Marjory Allen, Baroness Allen of Hurtwood (née Gill; 10 May 1897 – 11 April 1976), known to her friends as Joan, was an English landscape architect and promoter of child welfare.

Marjory Gill was born in Bexleyheath, Kent. She was a cousin of Eric Gill and sister of Colin Gill. She was educated at Bedales School and University College, Reading, where she took a diploma course in horticulture.

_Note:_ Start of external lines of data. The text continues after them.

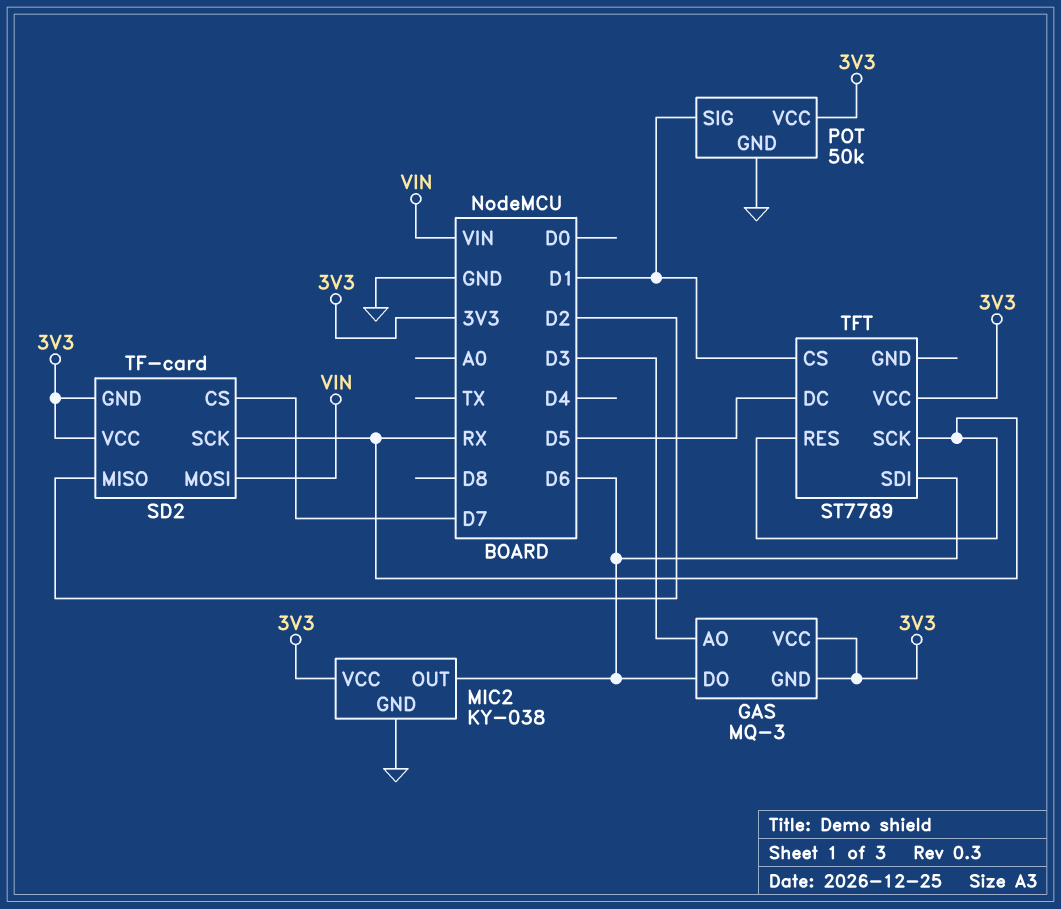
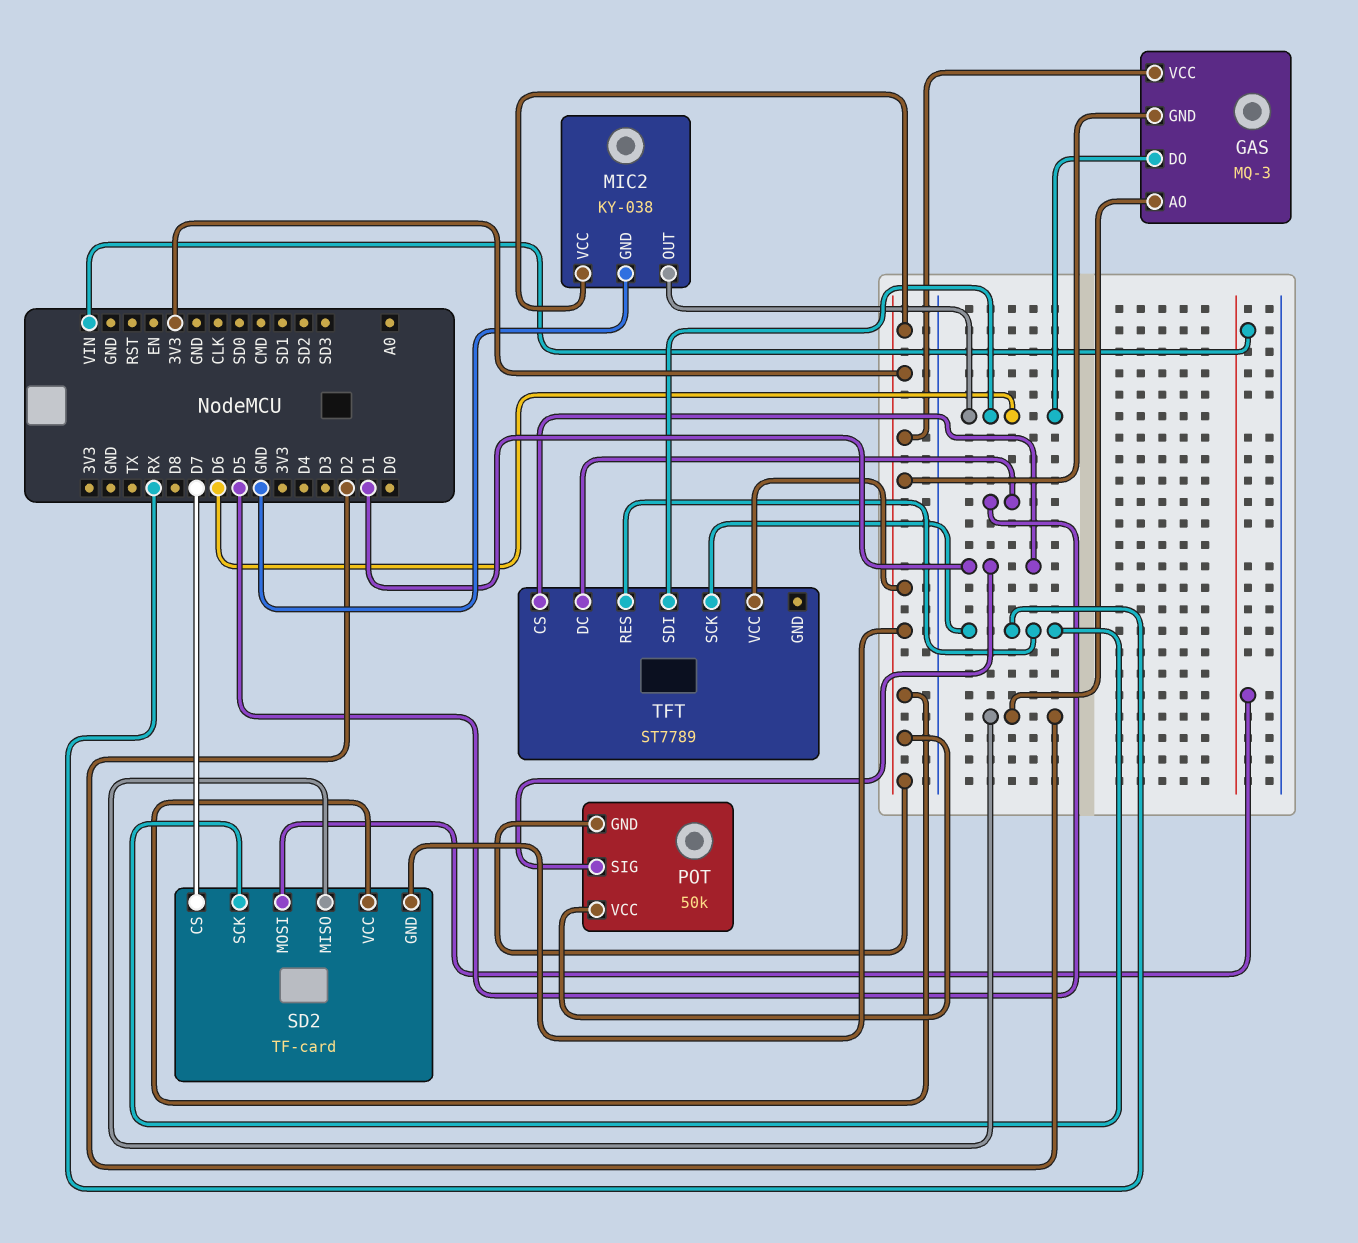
GAS pin AO: D3 -> D2
POT pin GND: GND -> 3V3

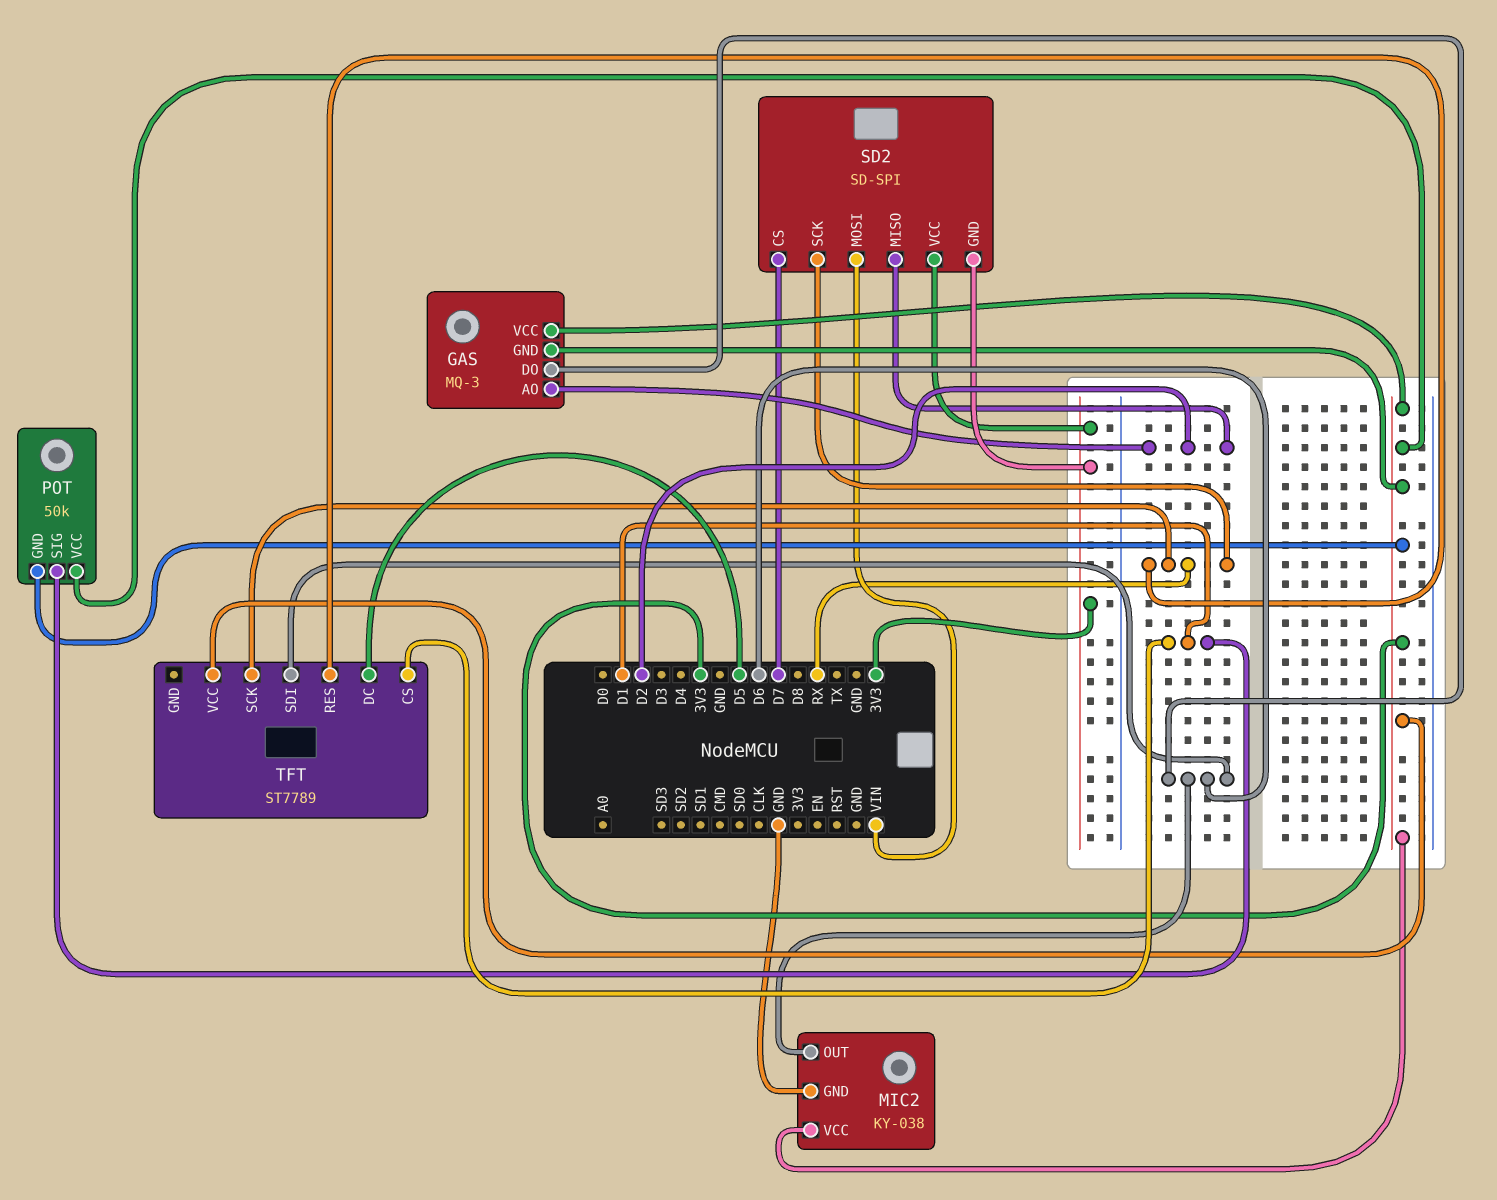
SD2: TF-card -> SD-SPI

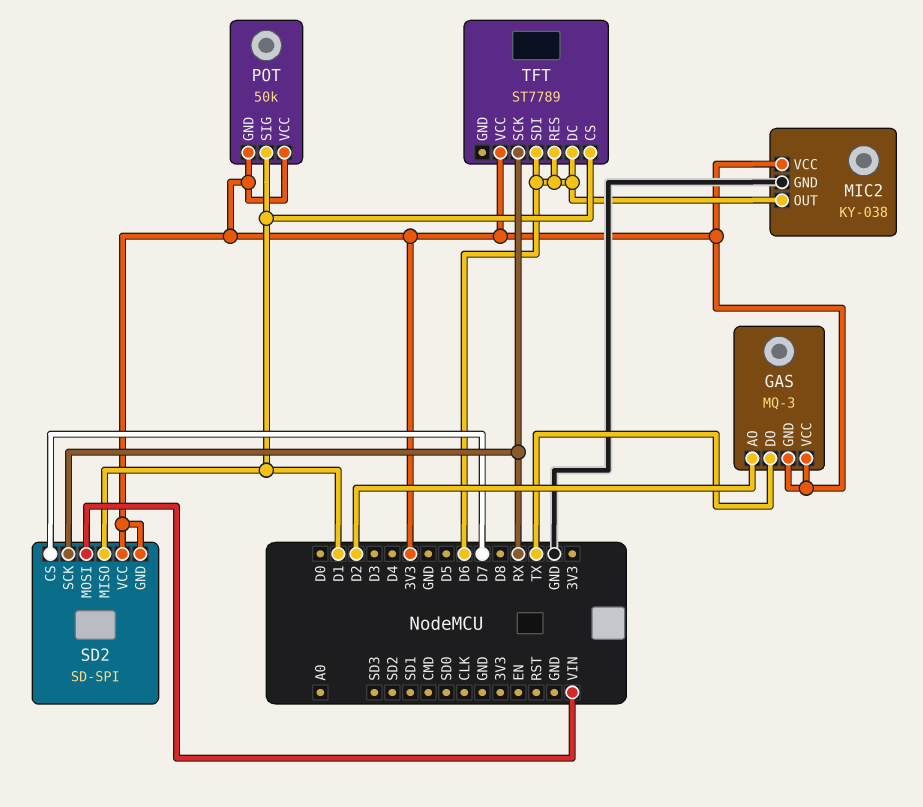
GAS pin DO: D6 -> TX
SD2 pin MISO: D2 -> D1
TFT pin DC: D5 -> D6
TFT pin RES: RX -> D6

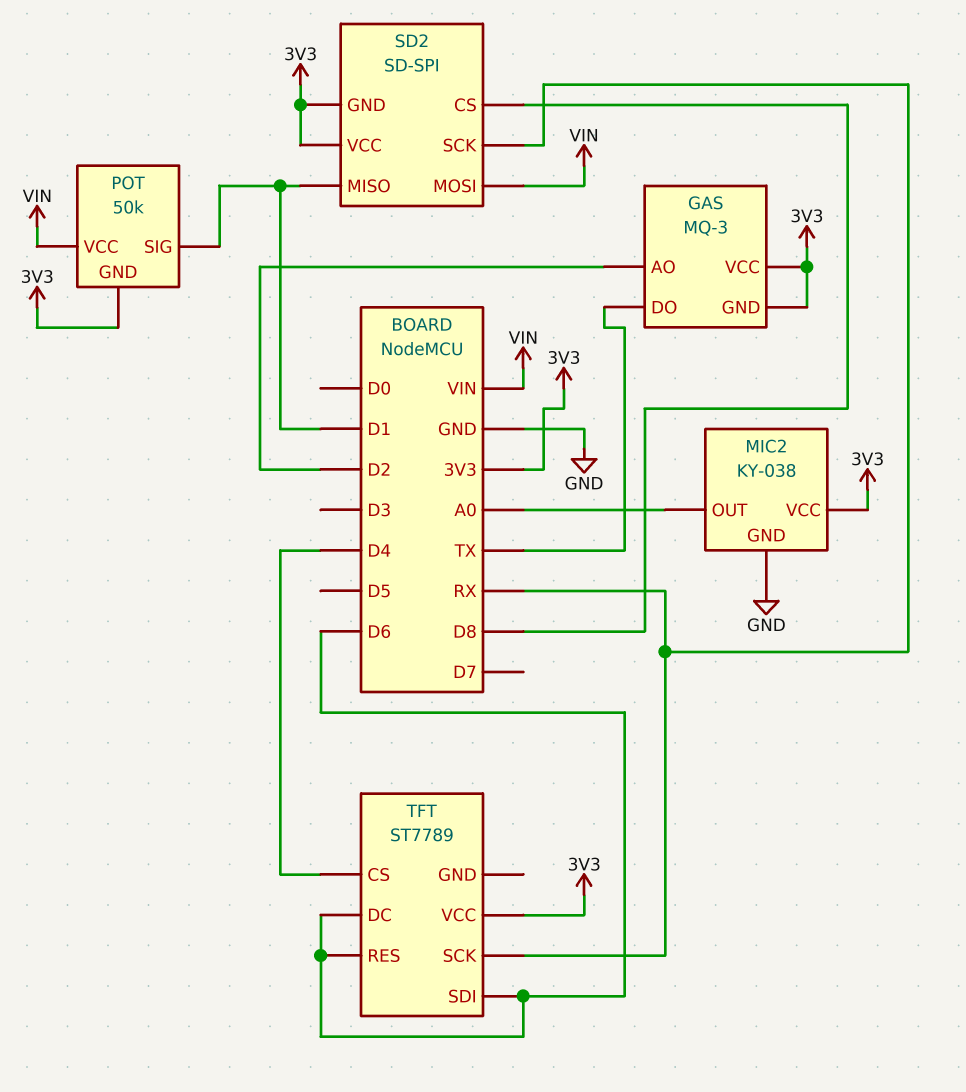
MIC2 pin OUT: D6 -> A0
POT pin VCC: 3V3 -> VIN
SD2 pin CS: D7 -> D8
TFT pin CS: D1 -> D4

In 1921 she married Clifford Allen, a leading member of the Independent Labour Party who had been imprisoned as a conscientious objector in World War I. Marjory Allen worked as a landscape architect throughout the 1920s and 1930s and was elected the first fellow of the Institute of Landscape Architects in 1930.

Clifford Allen, who had been created 1st Baron Allen of Hurtwood in 1932, died in 1939, and Lady Allen threw herself into her work, also becoming interested in the welfare of children. Her campaigning for children in institutional care led to the passing of the Children Act 1948. She was chairman (1942–1948) and president (1948–1951) of the Nursery School Association of Great Britain, founder president of the World Organisation for Early Childhood Education, a member of the Central Advisory Council for Education (1945–1949), and chairman of the Advisory Council on Children's Entertainment Films (1944–1950). During the Second World War, Lady Allen, with the support of the Home Secretary, Herbert Morrison, with whom she was friends, established a scheme whereby waste material from the bomb sites were turned into children's toys. After World War II she served as a liaison officer with UNICEF in Europe and the Middle East.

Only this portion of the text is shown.